Cox proportional hazards regression was used to model the time from birth to diagnosis of breast cancer. In this model, the hazard or instantaneous probability of breast cancer diagnosis is modeled as a function of the predictor covariates. The relative risk or hazard ratio (HR) is then interpreted for each covariate as the proportionate change in the instantaneous probability of diagnosis for two individuals, differing only by a single unit of that covariate. When analyzing LD blocks with multiple SNPs, an additive haplotype effect was assumed where the most common haplotype was used as the referent group for comparisons. When an LD block consisted of a single SNP, however, a general genetic model making no additivity assumption was used.

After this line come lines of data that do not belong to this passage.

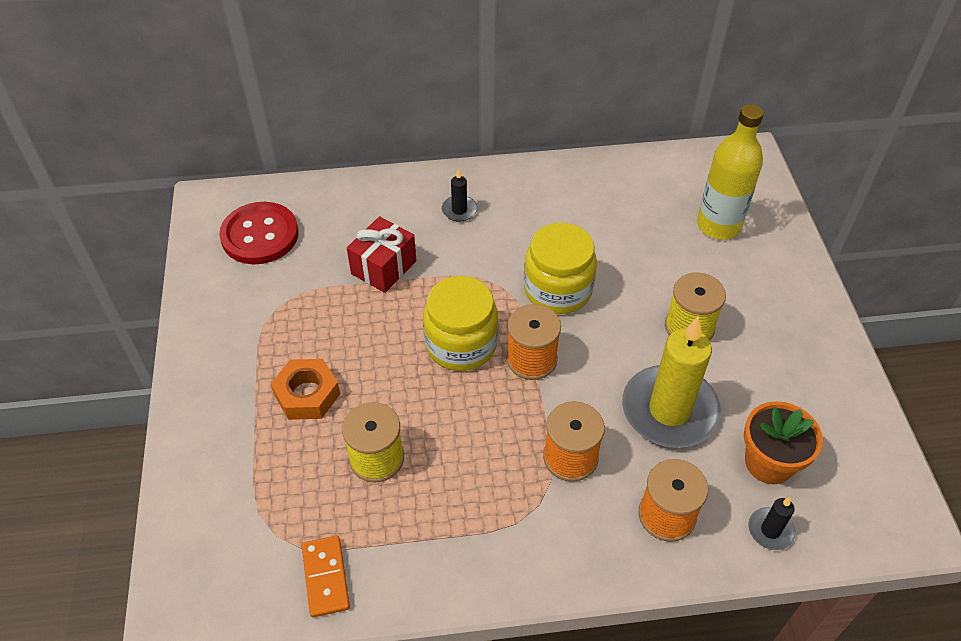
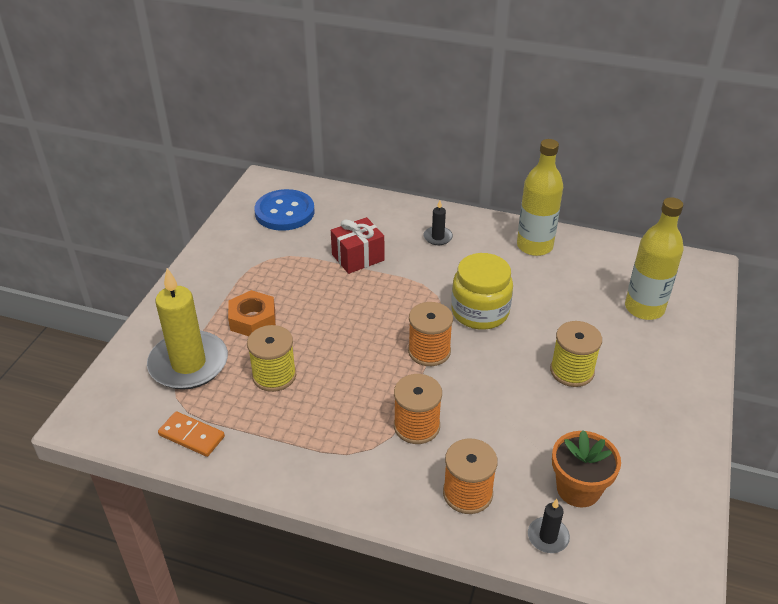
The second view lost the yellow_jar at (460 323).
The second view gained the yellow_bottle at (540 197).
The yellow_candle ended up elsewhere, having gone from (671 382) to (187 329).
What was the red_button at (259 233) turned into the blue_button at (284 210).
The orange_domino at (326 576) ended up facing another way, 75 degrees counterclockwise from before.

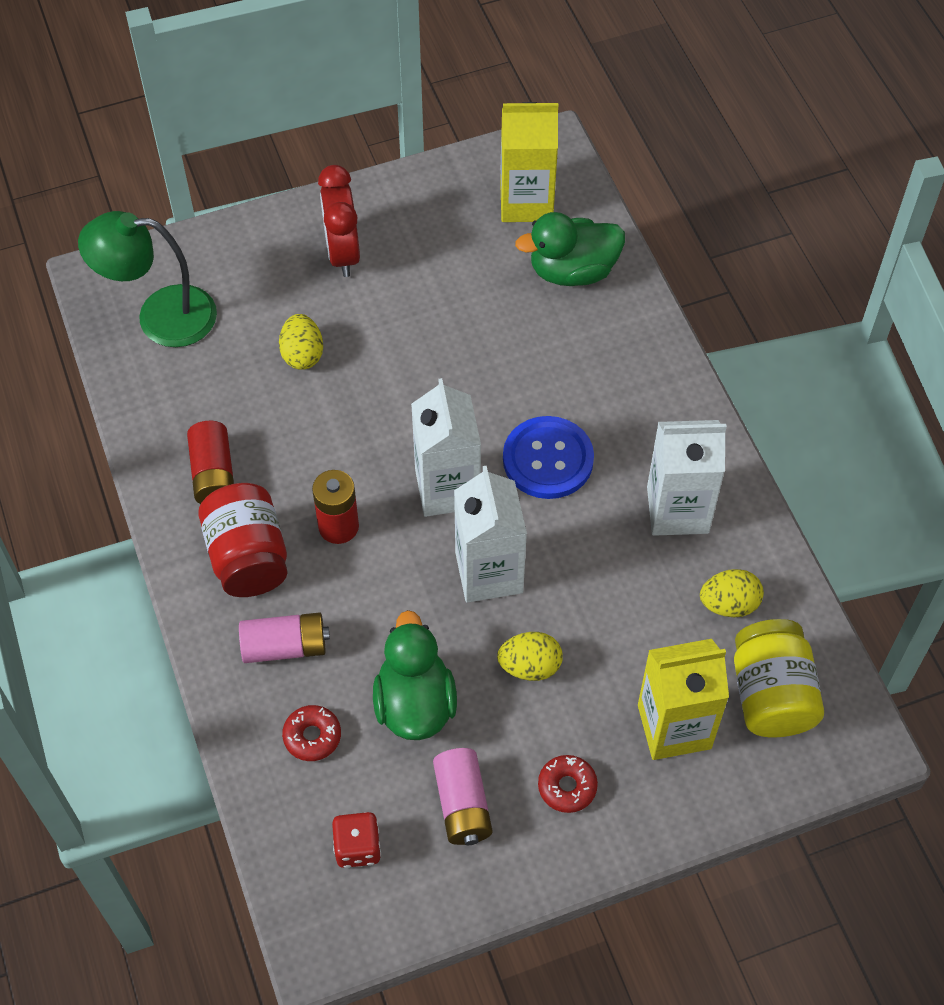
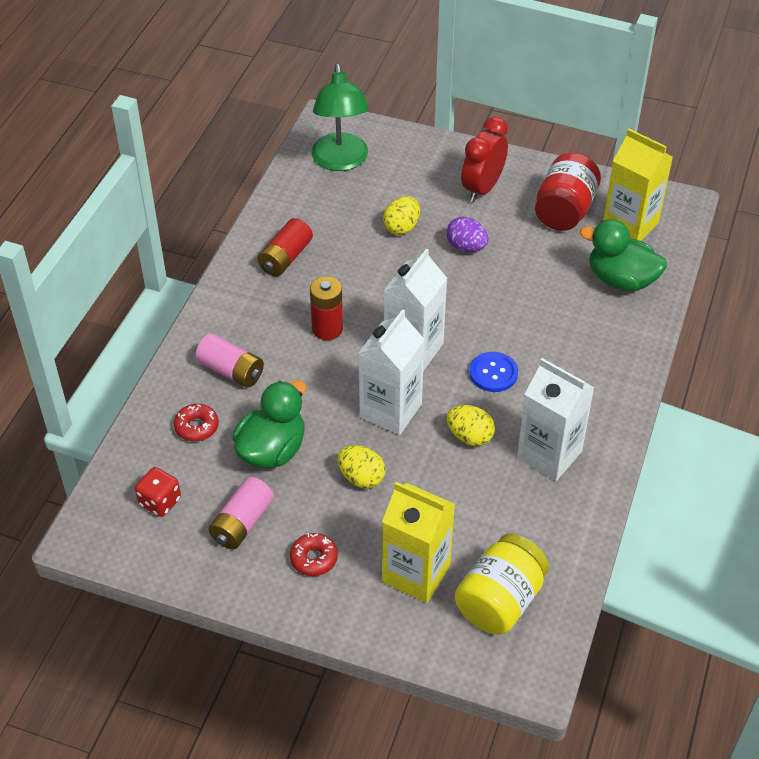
The second view gained the purple_egg at (467 234).
The red_jar ended up elsewhere, having gone from (243 540) to (568 192).
The yellow_egg ended up elsewhere, having gone from (732 593) to (471 425).
The green_lamp at (147 279) ended up facing another way, 135 degrees counterclockwise from before.
The size of the blue_button at (548 457) changed by a factor of 0.66.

In order to account for phase uncertainty in haplotype analysis, we used a two-step approximation to the semiparametric maximum likelihood estimator of Lin and Zeng [25]. Using this method, the expectation-maximization algorithm was used to compute posterior estimates of the probability of all potential haplotypes for a subject given their known genotype, and these probabilities were used to weight the individual's contribution to the partial likelihood. A similar approach has previously been applied to logistic regression models for analyzing case-control data and was shown to provide robust inference for relatively common haplotypes with little phase ambiguity [26]. In order to account for hierarchical clustering at the individual level (multiple records per individual were analyzed according to the number of potential diplotypes consistent with the individual's genotype) and at the family level (matched controls were often selected from the family of a case), the sandwich estimator of Lin and Wei [27] was used in combination with multiple outputation [23] to obtain robust variance estimates of haplotype associations.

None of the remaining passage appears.